セイヨウタンポポが交雑する場合、セイヨウタンポポは父種(花粉の供給側)であり、母種(受精側)にはなり得ません。母種は普通、カントウタンポポなどの2倍体タンポポに限られ、在来の3倍体以上のタンポポ(エゾ、ミヤマ、他)とは交雑しにくいと考えられています。

2000年、環境省によってタンポポの全国調査(身近な生きもの調査)が行われ、1000個体に近い数を採種したところ、8割以上は在来2倍体種との交雑であることが判明しています。以来だいぶたちますので、更に純粋なセイヨウタンポポは益々少なくなったかもしれません。
が、そもそもセイヨウタンポポ自体も雑種の1つの型、若しくは複数の型ですから、広い意味ではこの雑種もセイヨウタンポポの1つの型と捕らえることもできるように思います。

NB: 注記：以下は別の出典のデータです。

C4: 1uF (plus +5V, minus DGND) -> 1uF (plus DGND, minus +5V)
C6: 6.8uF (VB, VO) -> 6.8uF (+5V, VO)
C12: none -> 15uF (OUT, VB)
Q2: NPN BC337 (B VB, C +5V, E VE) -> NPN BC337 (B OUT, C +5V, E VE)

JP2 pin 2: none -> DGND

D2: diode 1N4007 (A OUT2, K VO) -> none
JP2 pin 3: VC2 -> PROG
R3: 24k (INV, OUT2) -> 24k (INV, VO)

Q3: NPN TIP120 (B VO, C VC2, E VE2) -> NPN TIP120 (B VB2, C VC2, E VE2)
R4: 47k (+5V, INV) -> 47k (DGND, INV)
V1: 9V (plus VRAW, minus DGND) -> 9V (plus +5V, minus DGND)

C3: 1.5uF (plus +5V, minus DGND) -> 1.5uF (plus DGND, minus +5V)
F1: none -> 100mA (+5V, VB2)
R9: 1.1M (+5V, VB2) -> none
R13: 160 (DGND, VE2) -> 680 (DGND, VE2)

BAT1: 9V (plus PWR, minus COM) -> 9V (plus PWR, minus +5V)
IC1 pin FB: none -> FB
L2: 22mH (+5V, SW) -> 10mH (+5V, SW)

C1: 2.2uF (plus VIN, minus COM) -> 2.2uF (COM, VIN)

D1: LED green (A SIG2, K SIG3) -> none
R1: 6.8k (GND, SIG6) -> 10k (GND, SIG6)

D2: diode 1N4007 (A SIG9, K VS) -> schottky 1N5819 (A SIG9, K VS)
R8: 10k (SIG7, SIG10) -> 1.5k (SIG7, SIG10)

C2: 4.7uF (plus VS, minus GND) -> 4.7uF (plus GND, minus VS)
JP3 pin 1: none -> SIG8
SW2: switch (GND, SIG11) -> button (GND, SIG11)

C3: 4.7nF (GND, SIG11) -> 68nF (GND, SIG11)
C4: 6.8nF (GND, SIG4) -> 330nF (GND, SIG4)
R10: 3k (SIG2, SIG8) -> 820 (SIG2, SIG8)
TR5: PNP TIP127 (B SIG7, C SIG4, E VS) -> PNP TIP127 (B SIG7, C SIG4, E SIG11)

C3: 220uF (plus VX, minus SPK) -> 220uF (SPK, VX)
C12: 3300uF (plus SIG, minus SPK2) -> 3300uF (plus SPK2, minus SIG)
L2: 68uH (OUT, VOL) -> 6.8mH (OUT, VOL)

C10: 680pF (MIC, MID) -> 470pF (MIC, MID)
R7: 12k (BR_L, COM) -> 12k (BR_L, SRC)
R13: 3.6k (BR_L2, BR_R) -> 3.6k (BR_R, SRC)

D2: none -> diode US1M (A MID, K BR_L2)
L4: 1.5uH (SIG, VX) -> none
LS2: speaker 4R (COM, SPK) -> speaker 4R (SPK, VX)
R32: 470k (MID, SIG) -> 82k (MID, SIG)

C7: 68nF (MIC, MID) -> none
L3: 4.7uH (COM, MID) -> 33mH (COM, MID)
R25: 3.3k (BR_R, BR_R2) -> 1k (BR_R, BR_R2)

詳しくは・・・ 里のタンポポの見分け方 をご覧下さい。
交雑例は・・・ アイノコセイヨウタンポポ をご覧下さい。

 




 

強力な繁殖力を持つセイヨウタンポポといえども、在来種に勝てない弱点があります。

カントウタンポポなど在来の2倍体タンポポは暑い夏場は自ら葉を枯らして休眠しますが、セイヨウタンポポは休眠しません。従って夏でも花を付けます。
が、その強さがアダとなり、周囲の草丈が高くなると光が当たず光合成ができなくなって、夏を越せずに絶えてしまいます。
在来の2倍体タンポポは休眠中なので、光が当たらなくても生きていられます。

牧場や公園、都市部の道ばたのように絶えず草払いが行われている場所ではセイヨウタンポポは1年中元気でいられますが、ススキ原のような草原や林縁、草ボウボウの田舎道など、夏草が茂るような場所はセイヨウタンポポには適さず、カントウタンポポなど在来の2倍体タンポポが優位となります。

意外と棲み分けがされているのです。